|
[Date Prev][Date Next][Thread Prev][Thread Next][Date Index][Thread Index] Re: [PATCH v2 for-4.21 2/9] x86/HPET: use single, global, low-priority vector for broadcast IRQ
On Wed, Oct 22, 2025 at 11:21:15AM +0200, Jan Beulich wrote:
> On 21.10.2025 15:49, Roger Pau Monné wrote:
> > On Tue, Oct 21, 2025 at 08:42:13AM +0200, Jan Beulich wrote:
> >> On 20.10.2025 18:22, Roger Pau Monné wrote:
> >>> On Mon, Oct 20, 2025 at 01:18:34PM +0200, Jan Beulich wrote:
> >>>> Using dynamically allocated / maintained vectors has several downsides:
> >>>> - possible nesting of IRQs due to the effects of IRQ migration,
> >>>> - reduction of vectors available for devices,
> >>>> - IRQs not moving as intended if there's shortage of vectors,
> >>>> - higher runtime overhead.
> >>>>
> >>>> As the vector also doesn't need to be of any priority (first and foremost
> >>>> it really shouldn't be of higher or same priority as the timer IRQ, as
> >>>> that raises TIMER_SOFTIRQ anyway), avoid any "ordinary" vectors altogther
> >>>> and use a vector from the 0x10...0x1f exception vector space. Exception
> >>>> vs
> >>>> interrupt can easily be distinguished by checking for the presence of an
> >>>> error code.
> >>>>
> >>>> With a fixed vector, less updating is now necessary in
> >>>> set_channel_irq_affinity(); in particular channels don't need transiently
> >>>> masking anymore, as the necessary update is now atomic. To fully leverage
> >>>> this, however, we want to stop using hpet_msi_set_affinity() there. With
> >>>> the transient masking dropped, we're no longer at risk of missing events.
> >>>>
> >>>> In principle a change to setup_vector_irq() would be necessary, but only
> >>>> if we used low-prio vectors as direct-APIC ones. Since the change would
> >>>> be
> >>>> at best benign here, it is being omitted.
> >>>>
> >>>> Fixes: 996576b965cc ("xen: allow up to 16383 cpus")
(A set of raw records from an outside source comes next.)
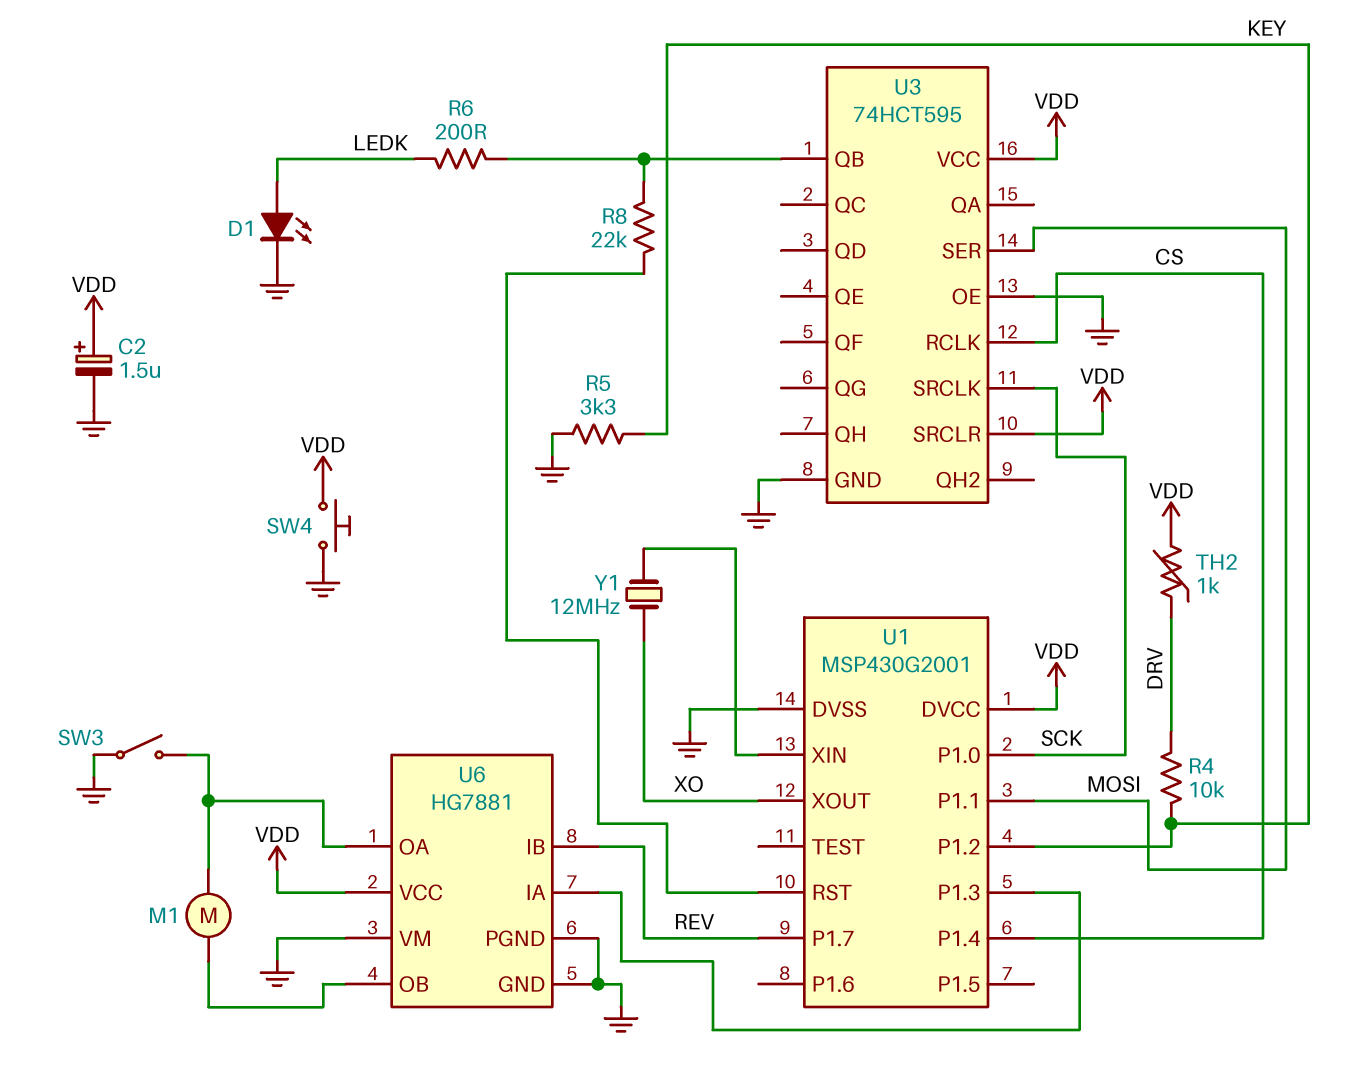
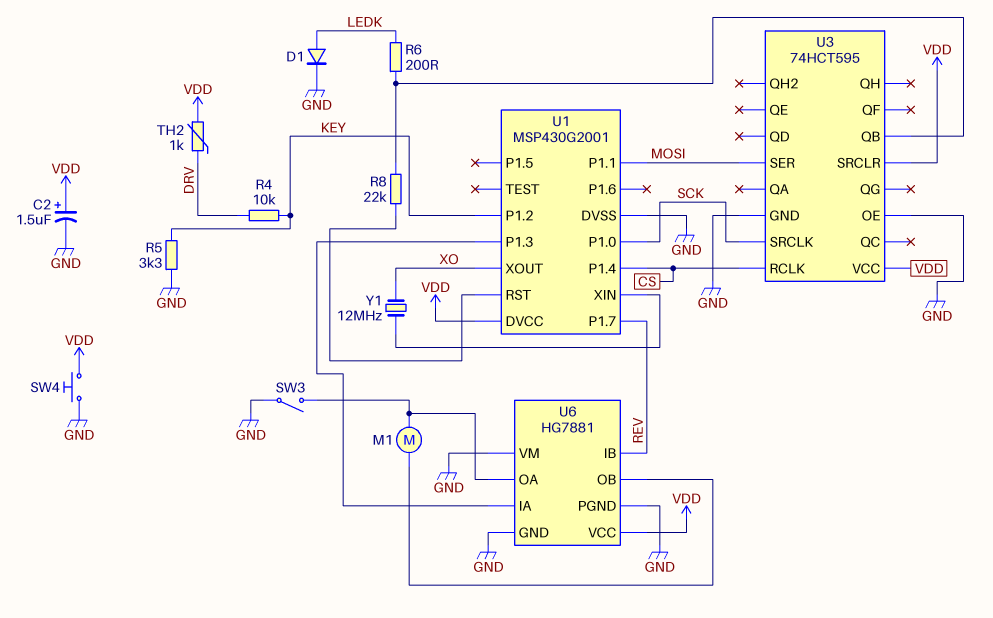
D1: LED (A LEDK, K GND) -> diode (A LEDK, K GND)

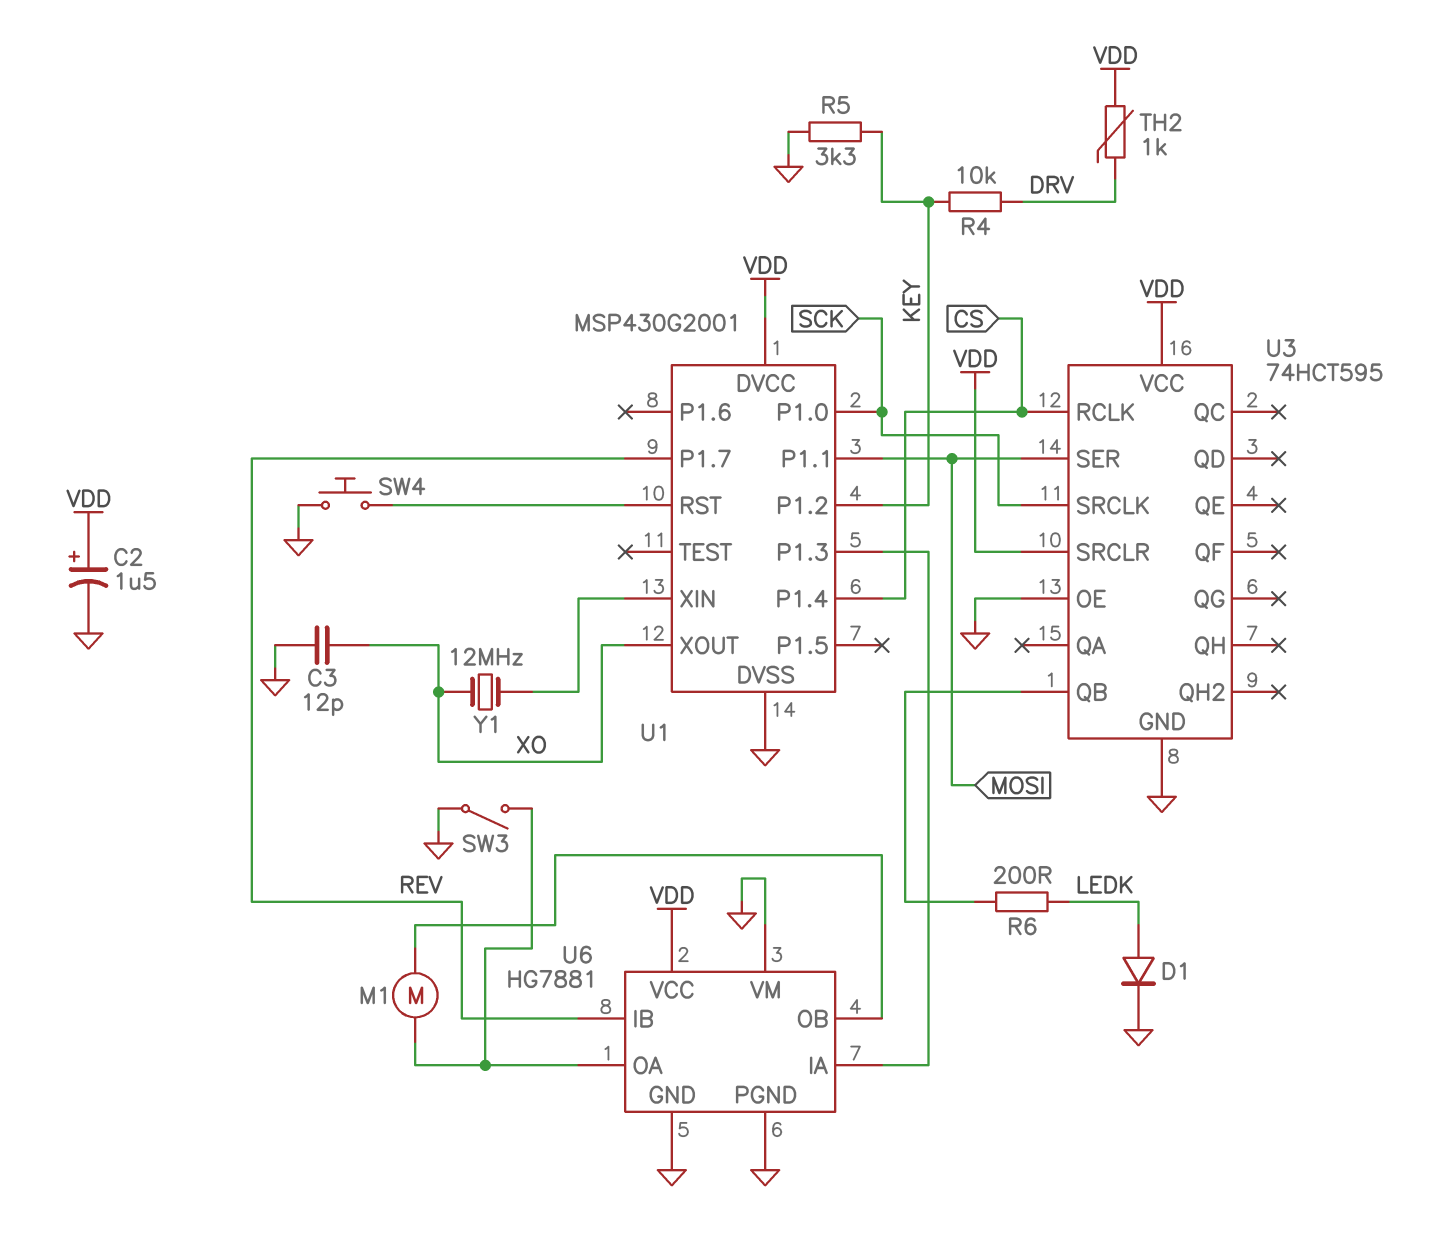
C3: none -> 12pF (GND, XO)
R8: 22k (U1/RST, U3/QB) -> none
SW4: button (GND, VDD) -> button (GND, U1/RST)

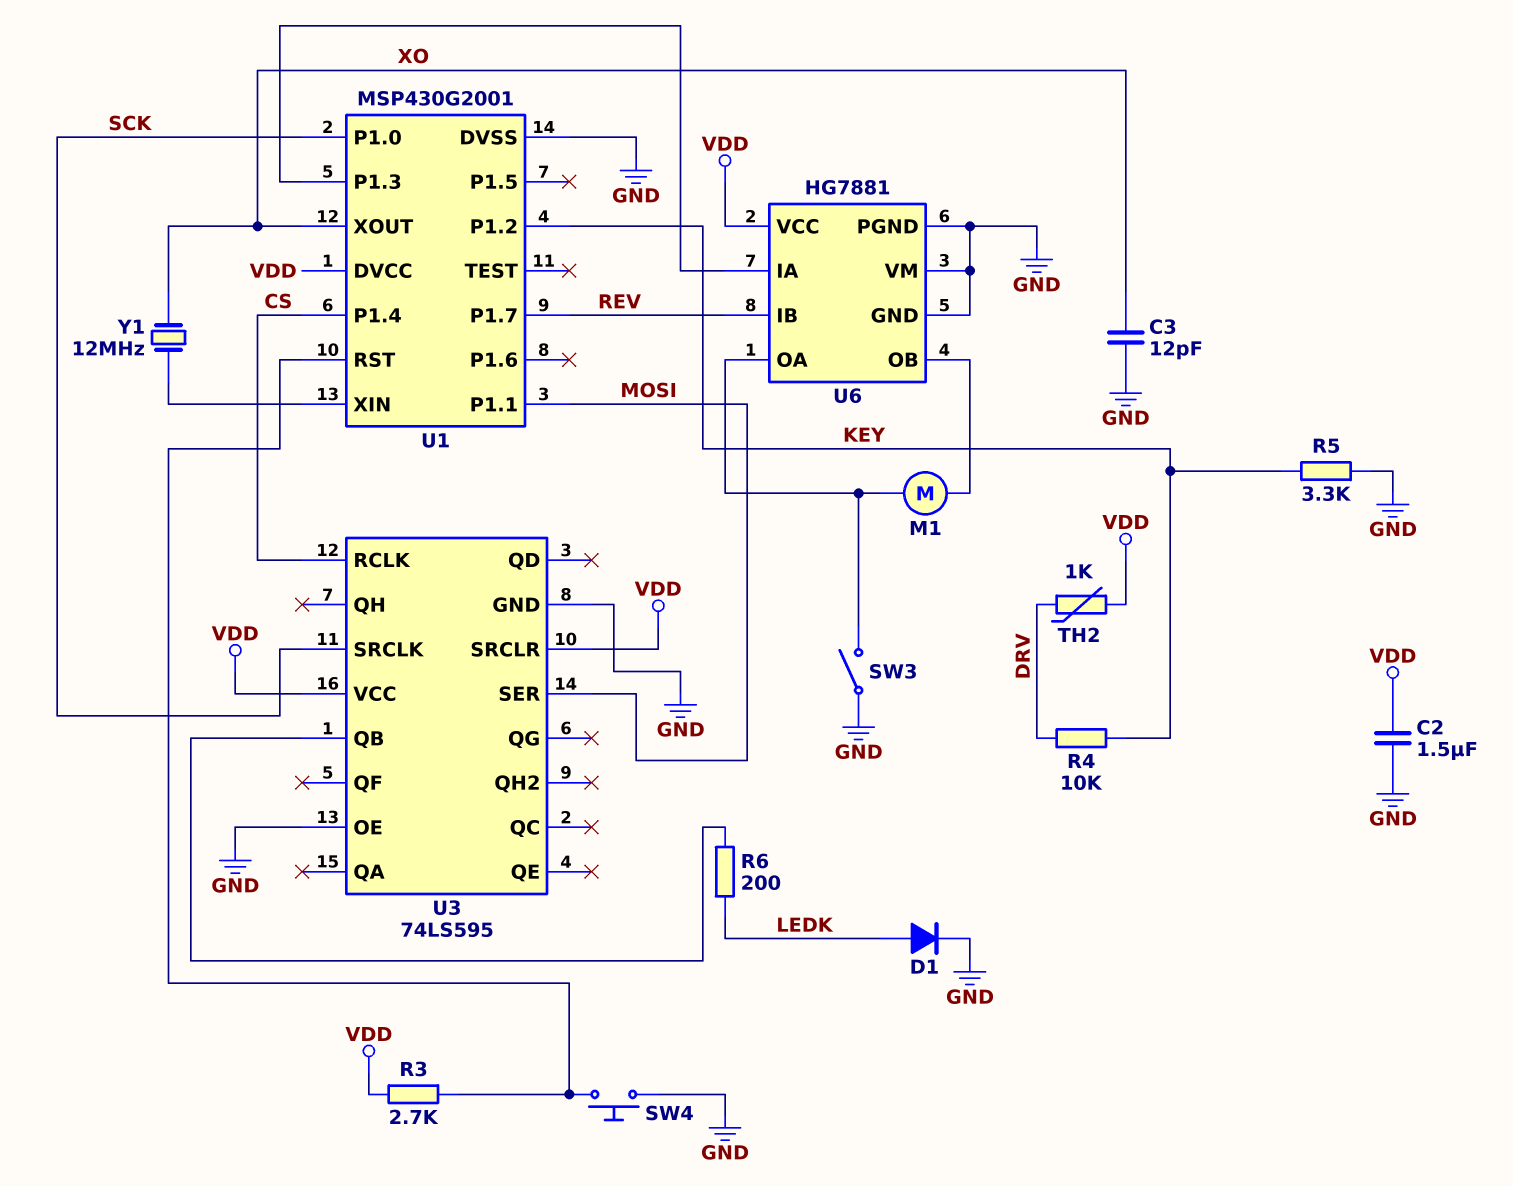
C2: 1.5uF (plus VDD, minus GND) -> 1.5uF (GND, VDD)
R3: none -> 2.7k (U1/RST, VDD)
U3: 74HCT595 -> 74LS595

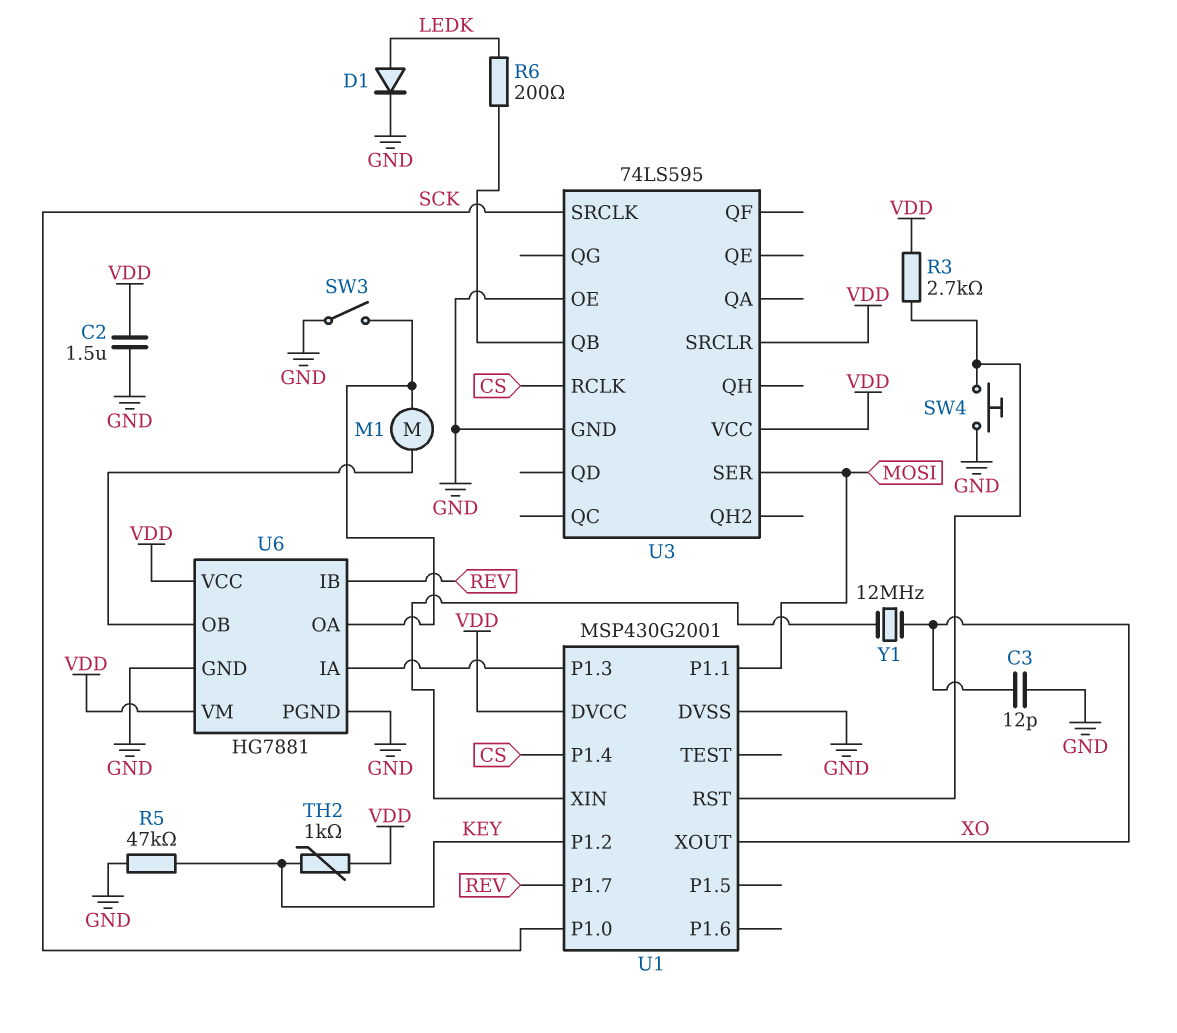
R4: 10k (DRV, KEY) -> none
R5: 3.3k (GND, KEY) -> 47k (GND, KEY)
TH2: 1k (DRV, VDD) -> 1k (KEY, VDD)
U6 pin VM: GND -> VDD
> >>>> Signed-off-by: Jan Beulich <jbeulich@xxxxxxxx>
> >>>> Release-Acked-by: Oleksii Kurochko<oleksii.kurochko@xxxxxxxxx>
> >>>> ---
> >>>> This is an alternative proposal to
> >>>> https://lists.xen.org/archives/html/xen-devel/2014-03/msg00399.html.
> >>>>
> >>>> Should we keep hpet_msi_set_affinity() at all? We'd better not have the
> >>>> generic IRQ subsystem play with our IRQs' affinities ... (If so, this
> >>>> likely would want to be a separate patch, though.)
> >>>
> >>> I think that needs to become a no-op, with possibly an ASSERT? Is it
> >>> possibly for dom0 to try to balance this IRQ? I would think not.
> >>
> >> I'd consider it an error if that was possible. But then the same goes for
> >> other Xen-internal IRQs, like the IOMMU ones. They all implement a
> >> .set_affinity hook ...
> >
> > We need such hook for fixup_irqs() at least, so that interrupts can be
> > evacuated when an AP goes offline.
>
> Hmm, yes. Just not here.
>
> >>>> @@ -476,19 +486,50 @@ static struct hpet_event_channel *hpet_g
> >>>> static void set_channel_irq_affinity(struct hpet_event_channel *ch)
> >>>> {
> >>>> struct irq_desc *desc = irq_to_desc(ch->msi.irq);
> >>>> + struct msi_msg msg = ch->msi.msg;
> >>>>
> >>>> ASSERT(!local_irq_is_enabled());
> >>>> spin_lock(&desc->lock);
> >>>> - hpet_msi_mask(desc);
> >>>> - hpet_msi_set_affinity(desc, cpumask_of(ch->cpu));
> >>>> - hpet_msi_unmask(desc);
> >>>> +
> >>>> + per_cpu(vector_irq, ch->cpu)[HPET_BROADCAST_VECTOR] = ch->msi.irq;
> >>>> +
> >>>> + /*
> >>>> + * Open-coding a reduced form of hpet_msi_set_affinity() here.
> >>>> With the
> >>>> + * actual update below (either of the IRTE or of [just] message
> >>>> address;
> >>>> + * with interrupt remapping message address/data don't change) now
> >>>> being
> >>>> + * atomic, we can avoid masking the IRQ around the update. As a
> >>>> result
> >>>> + * we're no longer at risk of missing IRQs (provided
> >>>> hpet_broadcast_enter()
> >>>> + * keeps setting the new deadline only afterwards).
> >>>> + */
> >>>> + cpumask_copy(desc->arch.cpu_mask, cpumask_of(ch->cpu));
> >>>> +
> >>>> spin_unlock(&desc->lock);
> >>>>
> >>>> - spin_unlock(&ch->lock);
> >>>> + msg.dest32 = cpu_physical_id(ch->cpu);
> >>>> + msg.address_lo &= ~MSI_ADDR_DEST_ID_MASK;
> >>>> + msg.address_lo |= MSI_ADDR_DEST_ID(msg.dest32);
> >>>> + if ( msg.dest32 != ch->msi.msg.dest32 )
> >>>> + {
> >>>> + ch->msi.msg = msg;
> >>>> +
> >>>> + if ( iommu_intremap != iommu_intremap_off )
> >>>> + {
> >>>> + int rc = iommu_update_ire_from_msi(&ch->msi, &msg);
> >>>>
> >>>> - /* We may have missed an interrupt due to the temporary masking. */
> >>>> - if ( ch->event_handler && ch->next_event < NOW() )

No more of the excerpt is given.